Hard Lesson
Trying times for 1983 M.B.A.s
Vance Bates, 26, had expected 1983 to be kind to graduating Master of Business Administration students. Envious members of last year's M.B.A. crop had advised him that the recession was likely to give way to brighter job prospects this year. But Bates, who will receive his M.B.A. in May and hopes to land a job paying between $25,000 and $30,000 a year, is finding that things seem to have got worse. He has sent letters to 60 employers, and fears that he will have to settle for less than his first choice, commercial banking. Says he: "I never imagined it would be this way. I thought I would be deciding which offer to take, not wondering whether I would get an offer."

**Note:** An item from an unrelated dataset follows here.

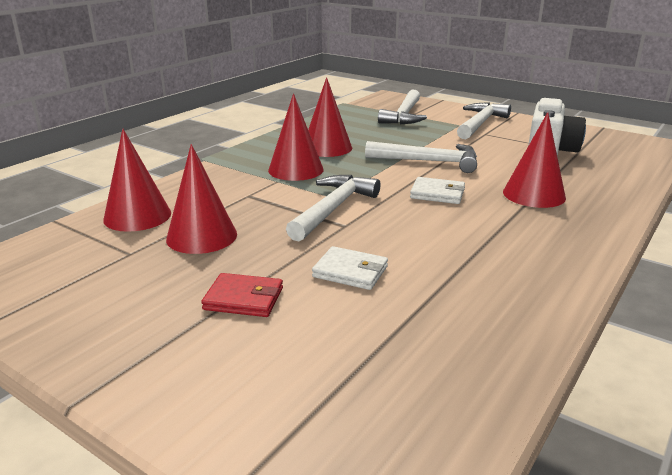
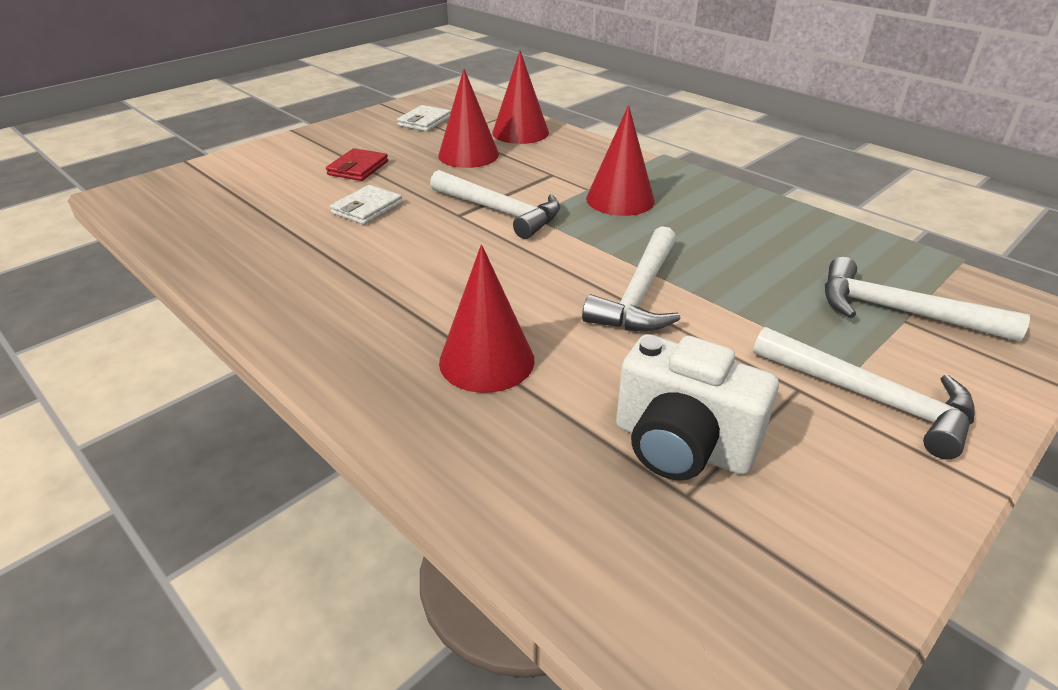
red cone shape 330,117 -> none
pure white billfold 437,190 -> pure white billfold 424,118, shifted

Legions of M.B.A. candidates from Boston to Berkeley are wondering the same thing. A record 61,000 students will receive their degrees this year, 26% more than five years ago. The stubborn recession, however, has led many firms to skip the 1983 campus recruiting season, which got under way at numerous schools last week. Result: a student scramble for jobs and a slowdown in salary growth.
Companies will dangle annual paychecks averaging about $26,000 before 1983 graduates, according to the Northwestern University Endicott Report, a nationwide survey. That bait will be only about 4.8% above 1982 offers, however, which were 11.8% higher than in 1981. Observes Gretchen Thompson, career planning and placement director at the U.C.L.A. Graduate School of Management: "There is a glut of M.B.A.s on the market. So many no-name schools are turning out M.B.A.s that companies are looking for only the very best students with the best grades from the best schools."
The less-well-known institutions are therefore being hurt the most. Ball State University in Muncie, Ind., normally attracts some 300 corporate recruiters. This year only about 200 firms are expected to interview the school's 2,000 graduate and undergraduate business students. Says Placement Director Glenn Rosenthal: "We're finding a lot of employers canceling appointments that they had scheduled for March. We've tried to be honest with our students about the outlook, and yet at the same time not demoralize them."
Not even the most prestigious schools are exempt from the no-show trend. Harvard Business School, whose 1982 graduates earned salaries ranging from $15,000 to a lofty $85,800, has so far scheduled recruiters from 300 companies for interviews with its 782 graduating M.B.A. candidates. That corporate guest list is 8% smaller than the 1982 version, which was down 5% from the year before. Placement officers at M.l.T.'s Sloan School expect some 150 firms to call, down nearly 15% from the level of two years ago.